Delivered November 19, 1924. Rehearing denied January 14, 1924.
1. — Manufacturing Intoxicating Liquors — Confession — In Writing — Admissible.
A voluntary statement made, and reduced to writing, signed and sworn to by him in the presence of witnesses, was admissible upon the trial, as evidence against the appellant.
2. — Same — Statement of Accused — Under Arrest — Charge of the Court.
It was not error for the court to refuse to exclude the testimony of the county attorney and the officer who was present, when the appellant made the verbal statement, on the ground that the appellant was under arrest at the time, the court having instructed the jury at appellant's request, that if the appellant was under restraint at the time the statement was made, it should be disregarded. Moreover it was the same in substance as the written statement made, which was properly received in evidence.
3. — Same — Charge of the Court — Properly Given.
Numerous exceptions were reserved by appellant to the court's charge to the jury.
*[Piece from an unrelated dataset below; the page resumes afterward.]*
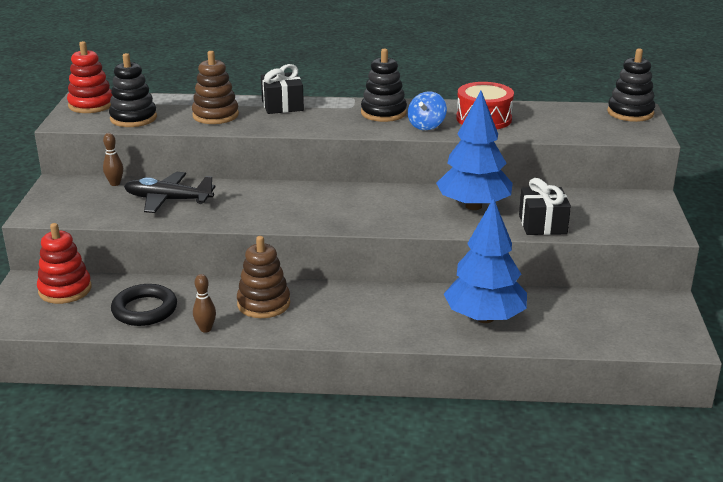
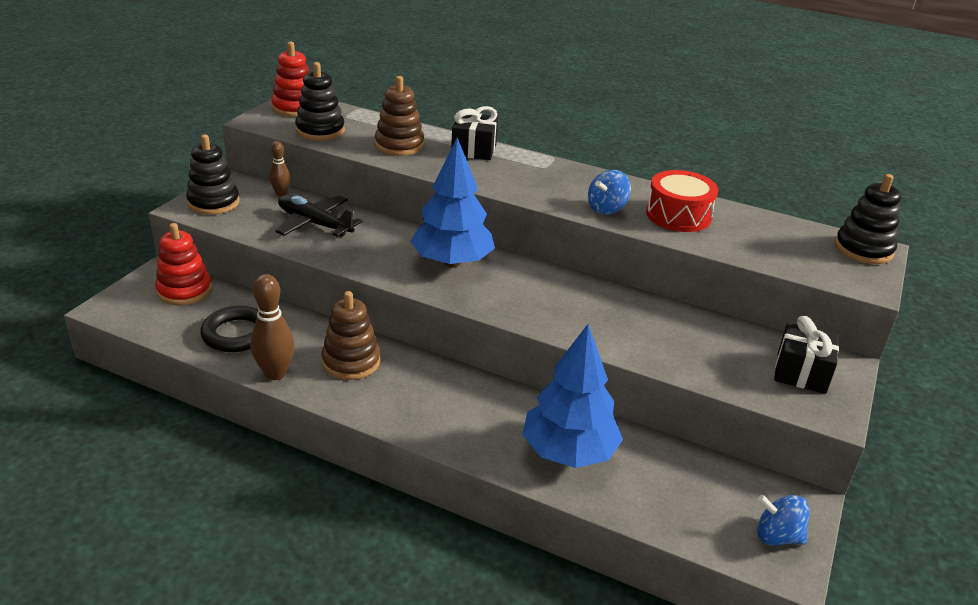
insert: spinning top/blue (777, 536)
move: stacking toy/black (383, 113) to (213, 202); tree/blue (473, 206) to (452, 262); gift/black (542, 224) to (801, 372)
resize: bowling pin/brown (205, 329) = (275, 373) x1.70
None of those objections are well taken. None of the exceptions presented point out any error in the charge.
Appeal from the District Court of Fort Bend County. Tried below before the Hon. M.S. Munson, Judge.
Appeal from a conviction for manufacturing intoxicating liquor; penalty, one year in the penitentiary.
W.I. McFarland and Wanda Williamson, for appellant.
Tom Garrard, State's Attorney, and Grover C. Morris, Assistant State's Attorney, for the State.
The offense is manufacturing liquor; punishment fixed at confinement in the penitentiary for one year.
There were found upon the premises of the appellant, about 150 yards from his house, a bottle of whisky hidden in a barrel, a number of barrels of mash suitable for making whisky, and two stills. There was evidence that the stills had been in use, though this was controverted by the appellant. They were complete and suitable for making whisky, though at the time they were found, they were not set up in the position necessary for their use for that purpose. The appellant was not present, and the officers left word with a neighbor to tell the appellant to come to the office of the county attorney. He did so and made the statement to the county attorney that the still was a community still and that he wanted to plead guilty and pay his fine. At that time there was no charge filed against the appellant, but a search warrant had been issued. About two weeks later, another conversation with the county attorney took place at the Federal Building in Houston. Appellant then requested the county attorney to aid him in recovering his automobile, stating that he had been arrested by the federal officers for transporting whiskey and that he had been released on bond but that they were holding his automobile. The appellant subsequently made in the examining court and after due warning, a voluntary statement which was reduced to writing, in which he said:
"I am guilty of the charge that you all have me charged with, and ask for the mercy of the court. I am guilty of making whisky, I would not have done it, but I am in bad circumstances in the flooded district and thought I would make a little whisky and see if I could make any money out of it to help myself out and feed my family. I hadn't made any crop in the last four or five years, and thought maybe that I could sell some of it."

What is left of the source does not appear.